To examine the distribution of familial cancer risk and its associations with genetic testing in the United States.
Cross-sectional analysis of the 2005 National Health Interview Survey (NHIS).
31,428 adults who completed the NHIS Cancer Control Supplement.
Familial cancer risk was estimated based on the number of first-degree relatives with a breast and ovarian cancer syndrome (BRCA)- or a Lynch-associated cancer, age of onset (<50 or ≥50 years), and personal history of any cancer. Outcomes included having heard of genetic testing, discussed genetic testing with a physician, been advised by a physician to have testing, and received genetic testing.
Most adults (84.5%) had no family history of BRCA- or Lynch syndrome-associated cancer; 12.9% had a single first-degree relative (5.3% with early onset); and 2.7% had ≥2 first-degree relatives. Although 40.2% of adults had heard of genetic testing for cancer risk, only 5.6% of these individuals had discussed testing with a physician, and of these 36.9% were advised to be tested. Overall, only 1.4% of adults who had heard of genetic testing received a test. Familial risk was associated with higher rates of testing; 49.5% of participants in the highest risk group had heard of testing, of those 14.8% had discussed it with their physician, and 4.5% had received genetic testing.

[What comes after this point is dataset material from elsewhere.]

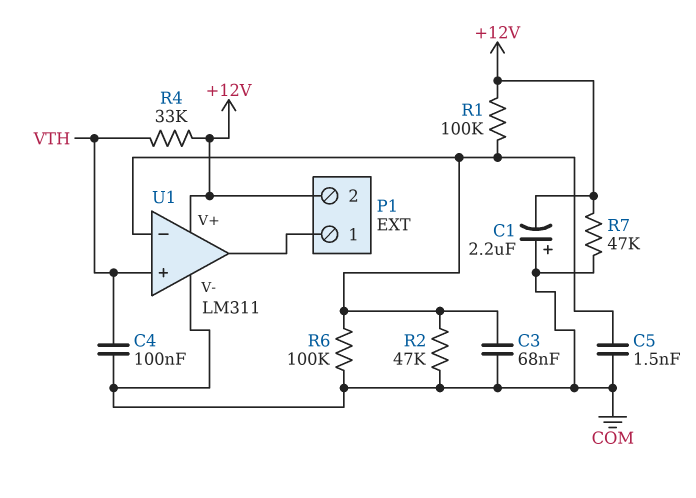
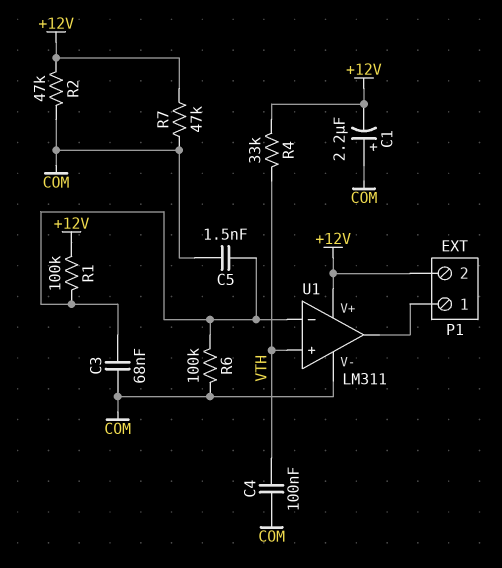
R2: 47k (COM, U1/in-) -> 47k (+12V, COM)

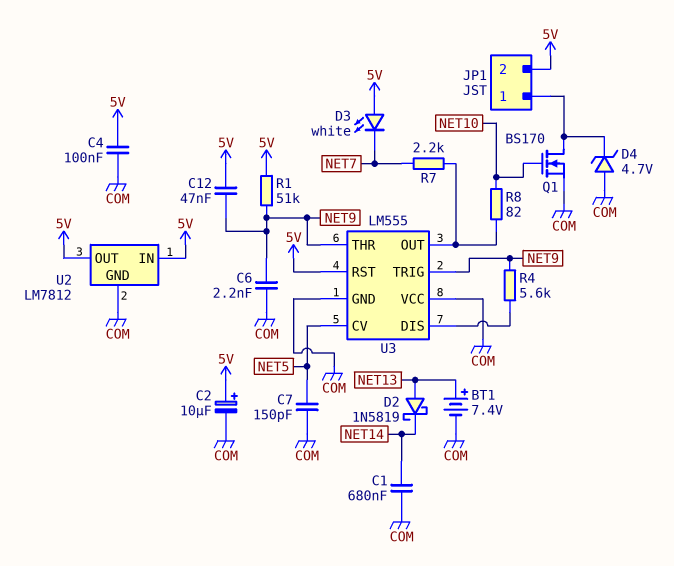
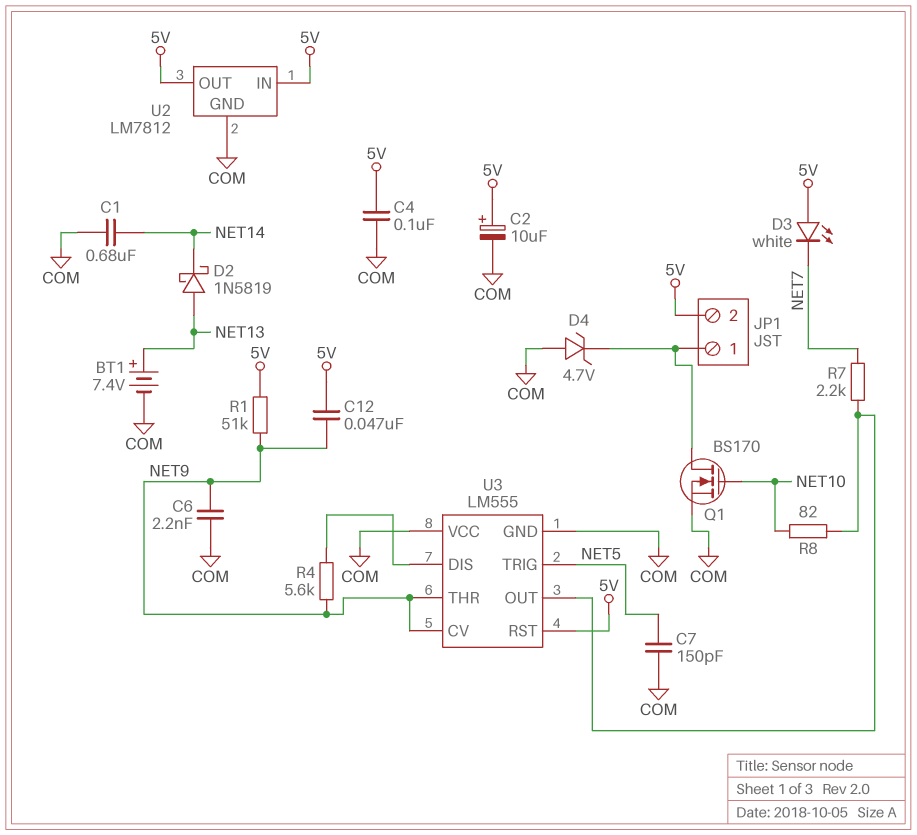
U3 pin CV: NET5 -> NET9
U3 pin TRIG: NET9 -> NET5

These nationally representative data provide estimates of the prevalence of familial cancer risk in the US and suggest that information about genetic testing is not reaching many at higher risk of inherited cancer.
Growing evidence points to the role of genetic risk in common chronic conditions, including cancer. Although the majority of cases are sporadic, cancers of the breast, ovary, colorectum, and uterus may have a strong hereditary component and an available genetic test.1 For this reason, collection of accurate information on familial risk can be an important tool for identifying individuals at elevated risk who may benefit from interventions such as risk factor modification, more frequent screening, and genetic testing.2,3
Although the importance of assessing familial risk of cancer is well recognized, family histories often are not obtained in clinical practice.4 Barriers to the collection of family history include lack of time during a typical visit, as well as the concerns of clinicians about their ability to use this information to accurately counsel patients about their personal risk.5,6 In addition, patient barriers are important in the communication of family history to clinicians. According to a survey conducted by the Centers for Disease Control (CDC), most Americans report that they have not actively collected health information from their relatives to develop a family history.7
As a result of these issues, there are sparse data on patterns of familial risk for cancer in the general US population. Furthermore, few studies have examined the relation between familial risk of cancer and awareness, referral, and use of genetic testing, which is currently available for several cancers associated with known genetic mutations. While there are a growing number of genetically defined cancer predisposition syndromes, breast and ovarian cancer syndrome (BRCA) and Lynch syndrome stand out as having well-defined strategies for testing. Therefore, the purpose of this investigation was to examine: (1) the distribution of estimated familial cancer risk for BRCA (breast and ovarian)- and Lynch-associated (colorectal and uterine) cancers, and (2) the association of these cancers with genetic testing, using data from a large, nationally representative sample.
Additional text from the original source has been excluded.